Another fiscal year is closing, and the battle between Home Depot (HD 0.74%) and Lowe's (LOW 0.63%) looks much like it has for years now. Home Depot dominates across the board in operating statistics including market share and customer traffic, while also producing stronger profitability and better financial returns.

Yet Lowe's, under new management, is taking aggressive steps aimed at closing that performance gap beginning in 2019. With those broader trends in mind, let's stack the two home-improvement giants against each other as investment candidates.

Home Depot vs. Lowe's stocks

Metric

Home Depot

Lowe's

Market cap

$195 billion

$72 billion

Sales growth

5.5%

2.5%

Operating profit margin

14.5%

8%

Dividend yield

2.4%

2.1%

P/E ratio

19

20

Sales growth is at existing locations for the 2018 fiscal year, including management's fourth-quarter projection. Profit margin is for the trailing 12 months. Data sources: Company financial filings and S&P Global Market Intelligence.
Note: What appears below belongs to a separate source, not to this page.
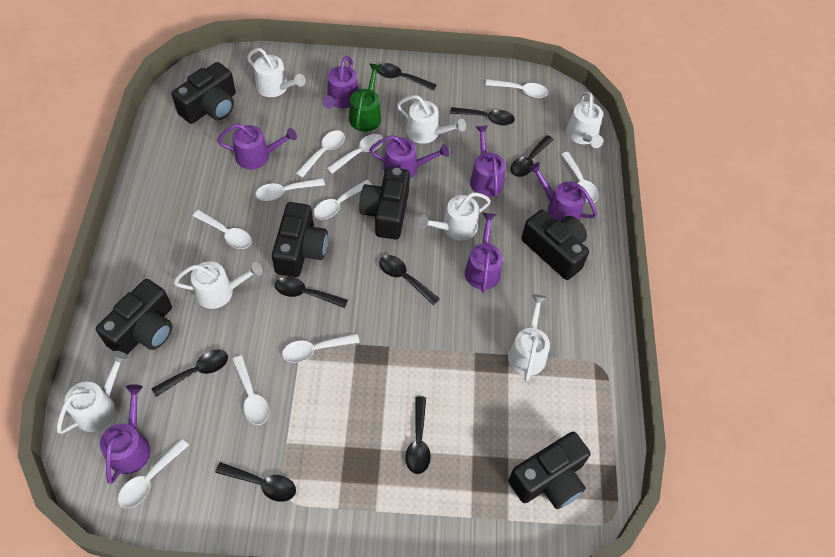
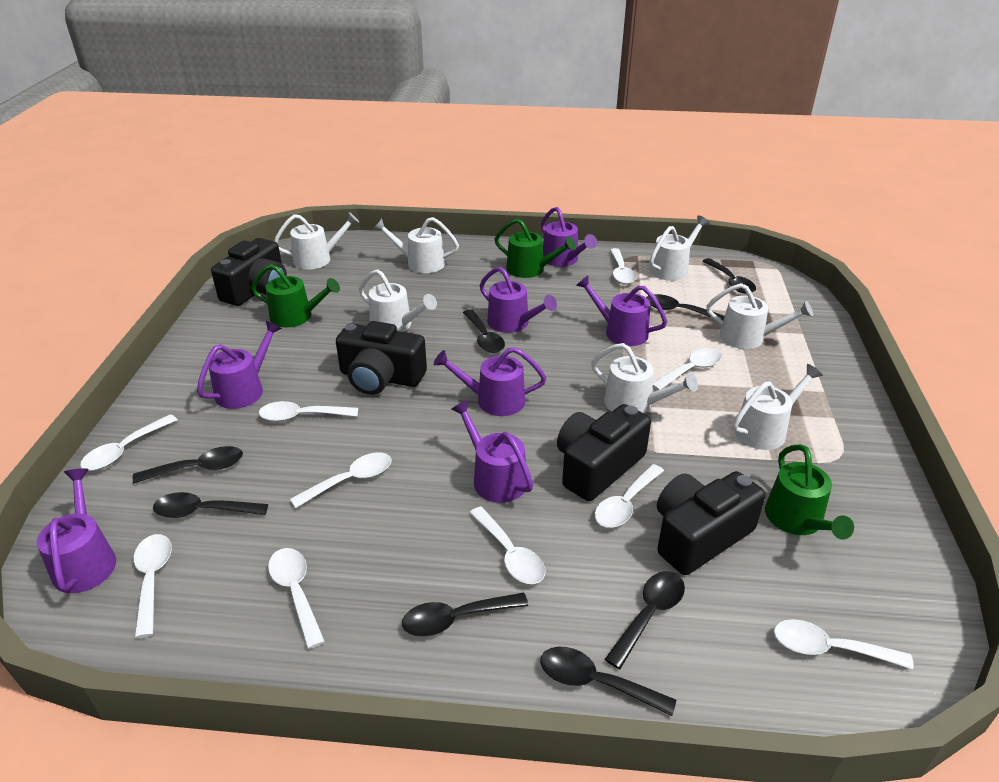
black camera: 6 -> 4
green watering can: 1 -> 3

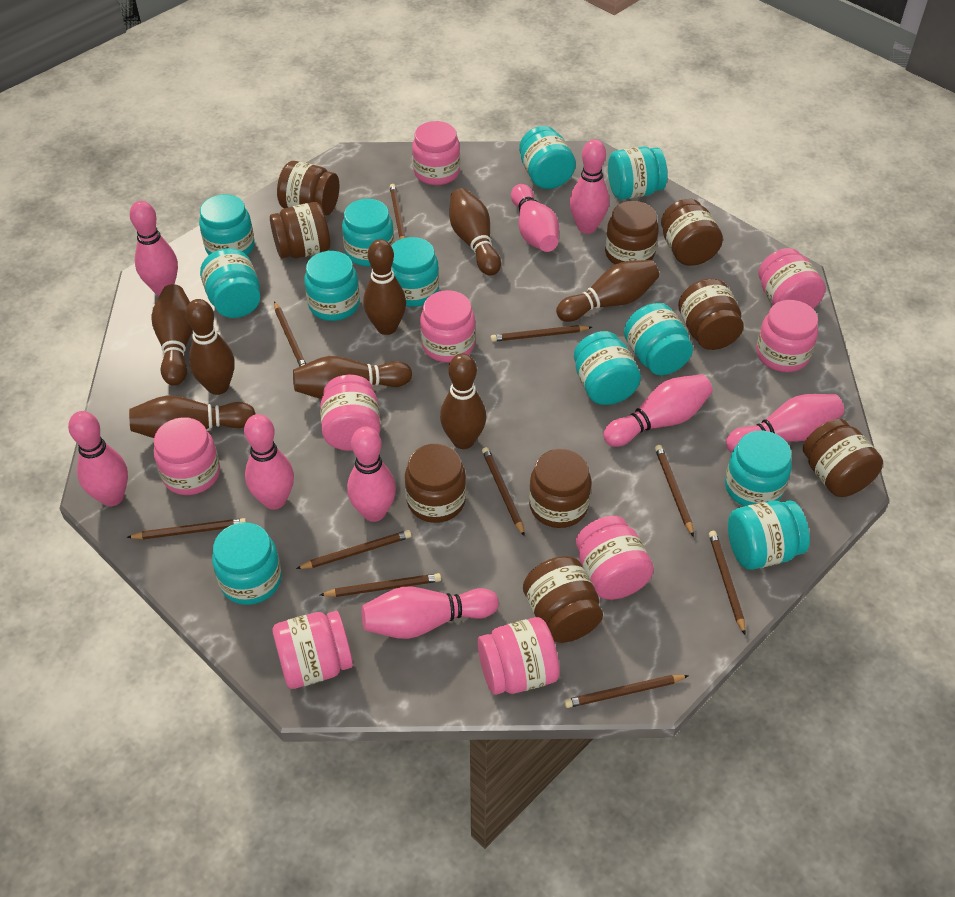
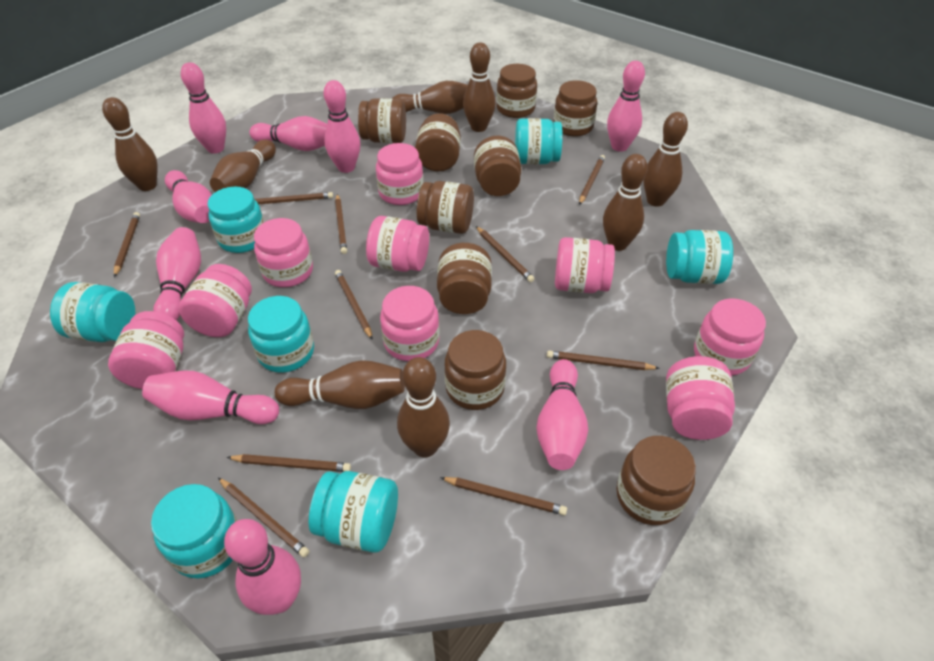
turquoise jar: 12 -> 7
There's a clear market share winner

In just about every operating and financial metric worth tracking, Home Depot comes out ahead of its smaller peer -- and by a widening margin. Sales in 2018 are on pace to expand by about 6%, or twice Lowe's rate. And Home Depot has managed modest but positive customer traffic growth through the first nine months of the year as Lowe's lost traffic.

A cart sits in a home improvement aisle.

Image source: Getty Images.

The profit picture is even more lopsided. Home Depot's firm pricing trends have allowed operating income to rise at roughly the same pace as sales so that its margin held steady at about 14%. Lowe's, in contrast, has seen operating income dive to $4.6 billion, or 8% of sales, from $5.5 billion, or 10% of sales, in 2017.

LOW Operating Margin (TTM) Chart

LOW Operating Margin (TTM) data by YCharts.

The performance gap has widened in this area lately as Lowe's struggles to execute around core retailing competencies. The retailer failed to stock appropriately for the seasonal demand uptick in the fiscal second quarter, for example, which led to lost business. The problem bled into the third quarter, too. "Continued challenges with inventory...poor reset execution, and assortment concerns," CEO Marvin Ellison told investors in November, "pressured our ability to turn [additional customer] visits into [sales]."

The outlook for 2019 and beyond

Both retailers made positive comments about the health of the broader industry in their latest earnings updates, and that optimism contrasts with the darkening investor mood that's sent both stocks lower in 2018. It's especially hard to square Home Depot's weak stock performance with the fact that management has raised its top- and bottom-line outlook in each of the last two quarterly reports.

Thus, choosing Lowe's over its bigger rival would amount to a bet that new CEO Marvin Ellison, who spent many years as a top executive at Home Depot, can turn things around for Lowe's. Ellison isn't shying away from aggressive moves, at least -- including shaking up the chain's management team, announcing store closings and brand divestments, and restructuring Lowe's inventory and supply chains. His goal is to create a world-class retailing business, and these initiatives would advance that strategy -- if they work.

However, there's no evidence yet that Lowe's rebound plan is making it more competitive. In fact, the retailer is giving up more market share to its bigger rival with each passing quarter.

Until that trend flips around, or at least stabilizes, it's hard to see why an investor would want to bet on Lowe's today over its far more profitable and faster-growing home-improvement peer.